I was planning on stopping for a bottle but I still had one on the bike and I thought I'd stay on my pace until the next aid station where I'd stop. So through the torrential downpour I kept on it and got up my nemesis hill. Here I once again joined Gerry Pflug and we climbed the next few miles of gravel road together and hit the final piece of dirt leading to the creek crossing and the final road to aid 5. I kept a good pace and was chatting with Gerry as to hopefully not having to do the last section of singletrack. It was in such poor condition that it would have been smarter for the race officials to send us back via the bike path to save the trails. Unfortunately as we approached aid 5 we were sent into the grimy 6 miles of st that was left. I just wanted to get it over with so we took off and hit the section hard.

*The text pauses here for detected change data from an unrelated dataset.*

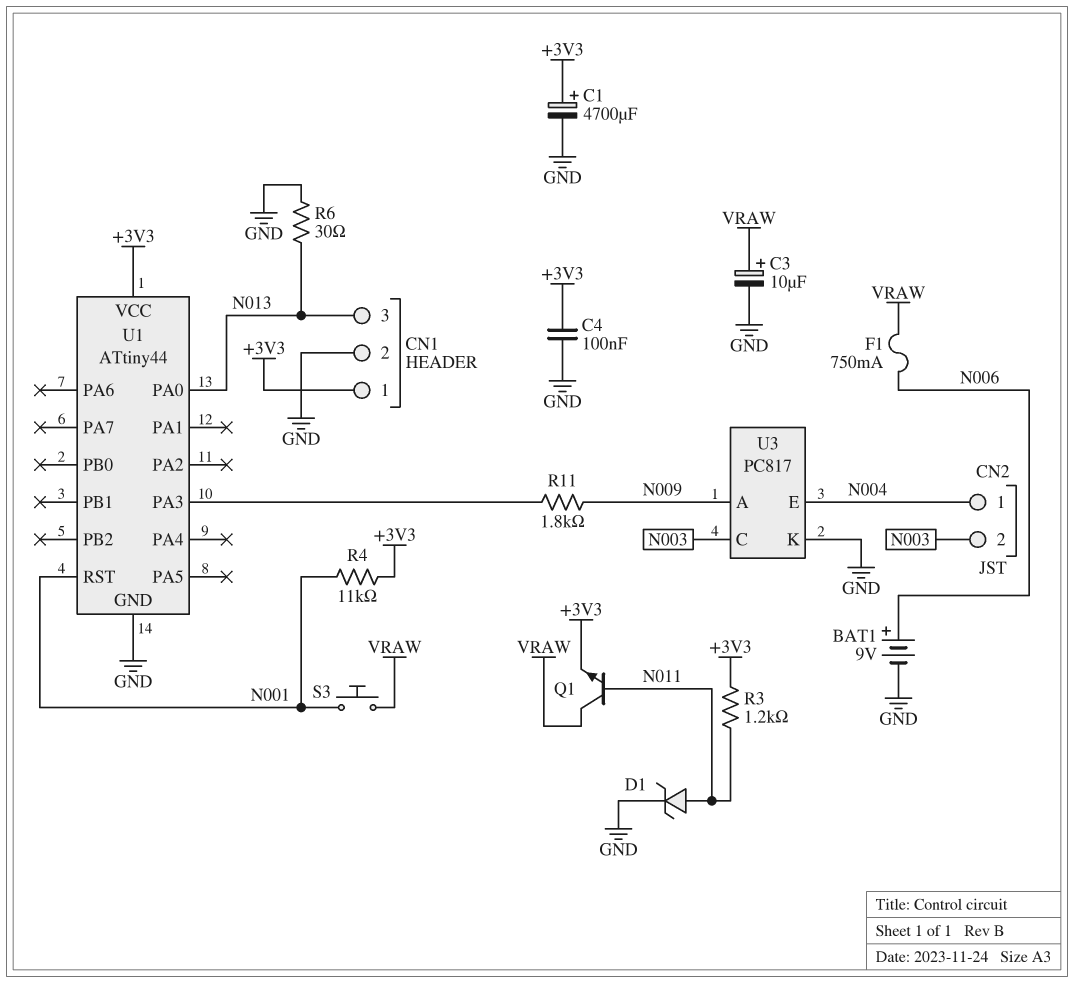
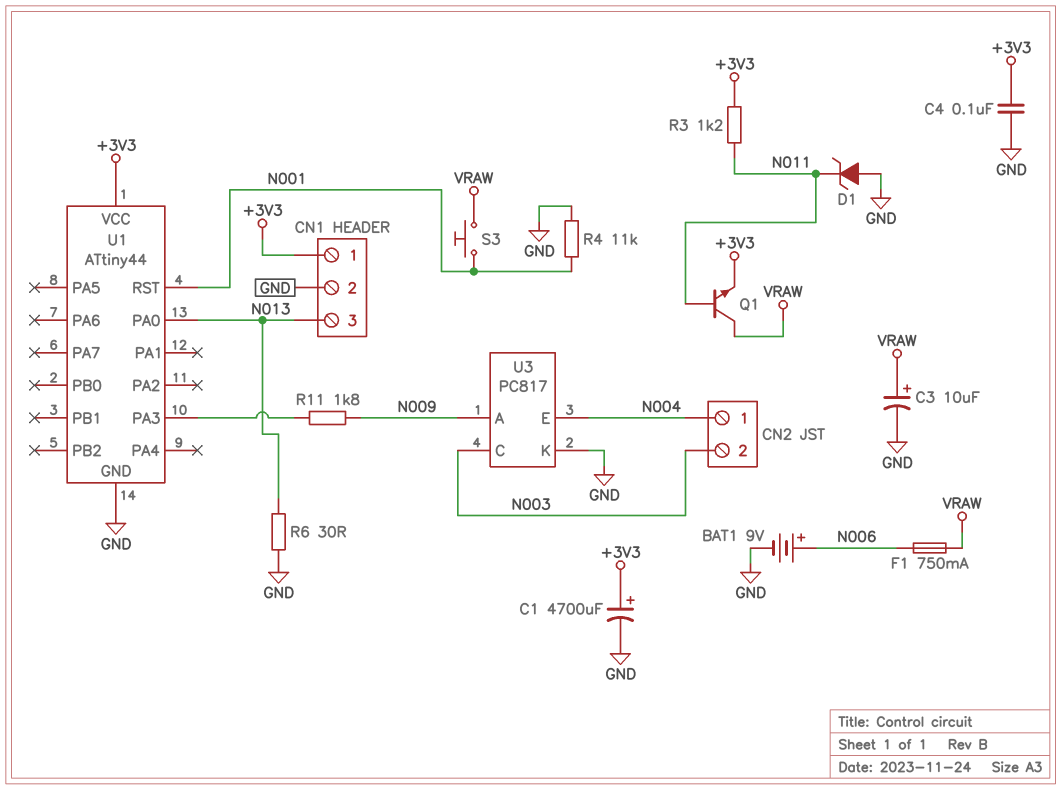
D1: zener (A N011, K GND) -> zener (A GND, K N011)
R4: 11k (+3V3, N001) -> 11k (GND, N001)

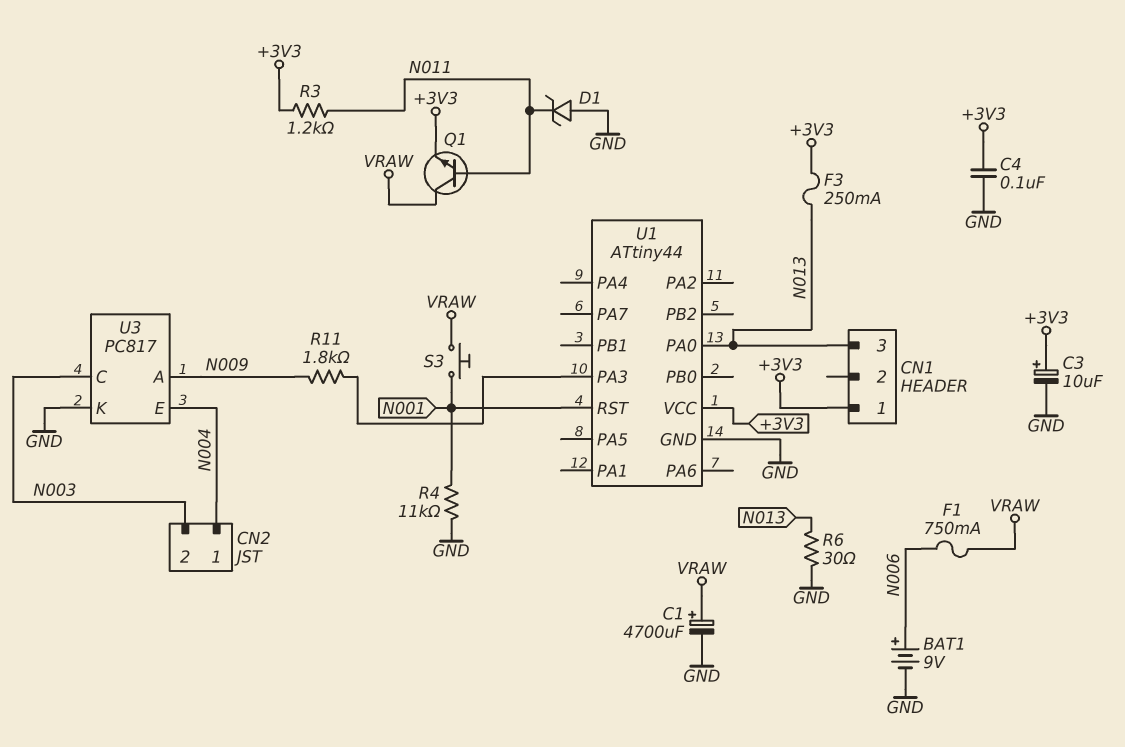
C1: 4700uF (plus +3V3, minus GND) -> 4700uF (plus VRAW, minus GND)
C3: 10uF (plus VRAW, minus GND) -> 10uF (plus +3V3, minus GND)
CN1 pin 2: GND -> none
F3: none -> 250mA (+3V3, N013)

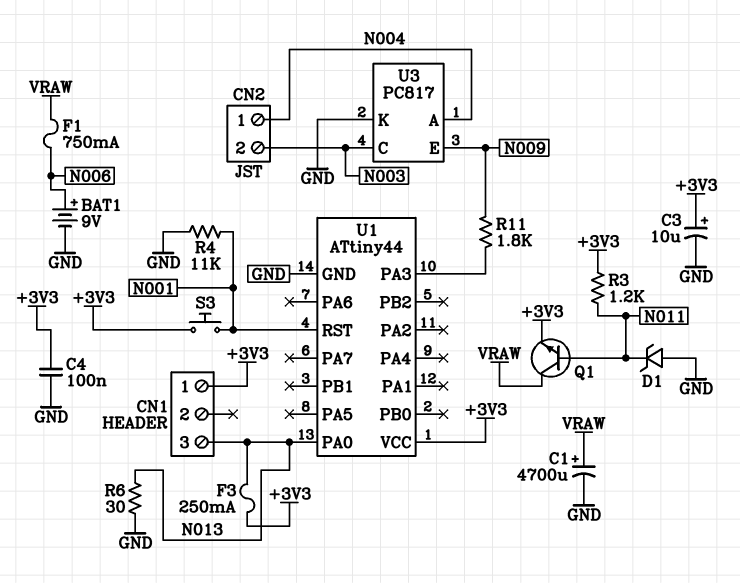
S3: button (N001, VRAW) -> button (+3V3, N001)
U3 pin A: N009 -> N004
U3 pin E: N004 -> N009

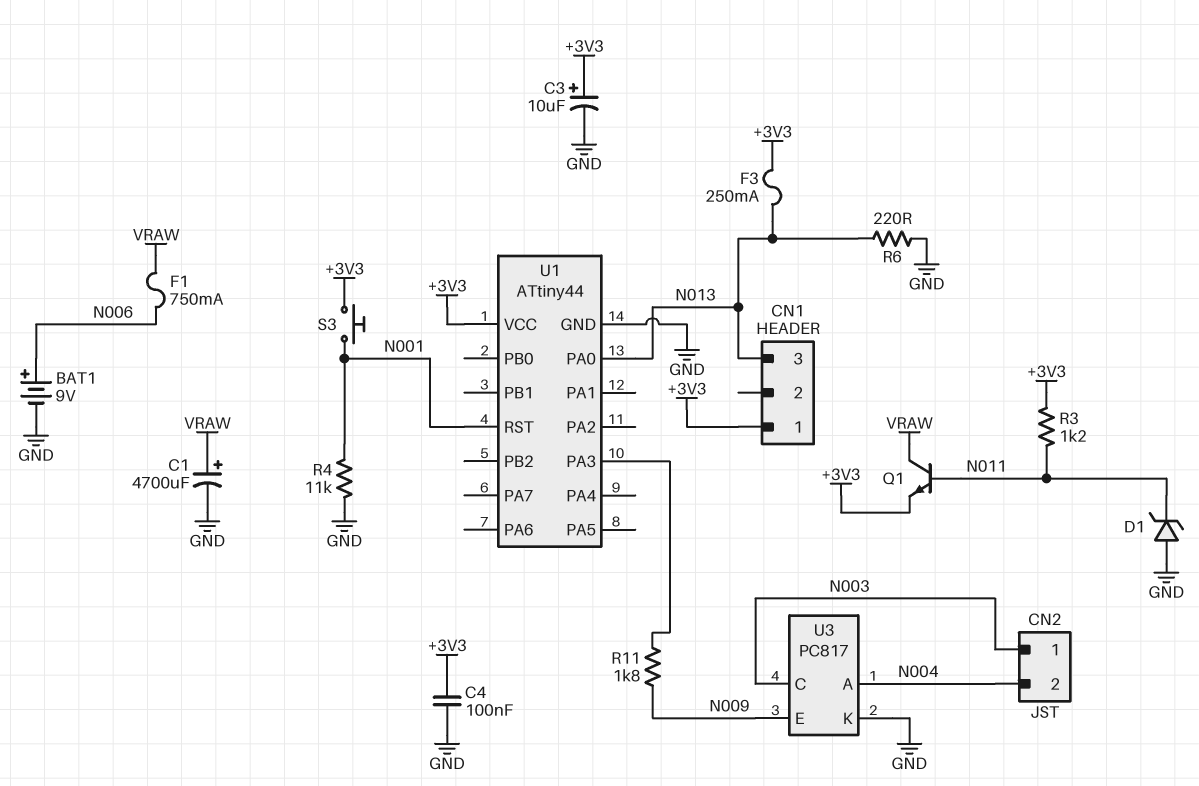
CN2 pin 1: N004 -> N003
CN2 pin 2: N003 -> N004
R6: 30 (GND, N013) -> 220 (GND, N013)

Through the last section I just kept a steady pace as no one was in sight anywhere. Into the campground they actually gave us a nice finish and didn't torture us. Or so I thought. We actually had to ford a raging river less than a mile before the finish. This was fine except for the two guys in front of me holding me up. They were so tentative that I was getting annoyed that they wouldn't go faster. All I could do was wait though. Once I got through I stomped passed the guys in front of me that were doing the 100k and glanced down at my computer to see that I could finish in under 9 hours. Holy crap. I didn't think at ANY point that it was going to be possible to do that.

I crossed the line in 8:56:53 in 12th place in open mens and 15th overall. I was totally stoked to hear that. What a great race but horrid conditions. Definitely my best finish so far in the 100 milers. I'm really glad to be back home now and not in the rainy slop that I had to run through yesterday. I'm sore, I'm tired, and I'm happy that this race is over. Now I want to make plans to go back next year. :-)

Thursday, June 3, 2010

On the door step of the Mohican

I sit here packing all my gear and reviewing former write-ups and data and try to plan for what's to come Saturday morning. I remember the course pretty well as it really fits my riding style. I think I can go pretty hard consistently and do well if there's no really long extended climbs. That describes the Mohican to a T. So I figure I need to set my game plan. Here's what I figured:

Last year I finished in 8:30 with an amazing race. I was solid the whole time - everything was dialed - and I was REALLY happy with my result. Given that here's what my splits were going into each aid station the best I can figure.

20 2:00
34 3:05
46 4:05
72 6:00
80 7:00
92 7:40
100 8:30

As far as I can see the past few days in Ohio it has been rainy and pretty sloppy and the forecast isn't supposed to get much better. So I'm going to totally ignore that, be optimistic and set my goals like it's going to be dry(yea I know that's stupid). But that's how I'm going to approach this. Given the conditions I'm hearing about, if I cut the same time as last year I'd be happy but again - I'm trying to be oblivious ;-D

So here's the time goals. After compiling and calculating the data(actually just guestimating) here's what I've come up with.

20 1:55
34 2:55
46 3:50
72 5:40
80 6:35
92 7:10
100 7:55

The plan is simple - all I need to do is cut 5 minutes off of each section and I should have my goal time of a sub 8:00. I'll have these numbers on me to compare and see when and where I need to get my a$$ in gear. Hopefully it'll work. We'll see soon enough. Either way it's nice to have numbers to chase. It'll be like 7 mini time trials all in sequence. Looks like fun eh?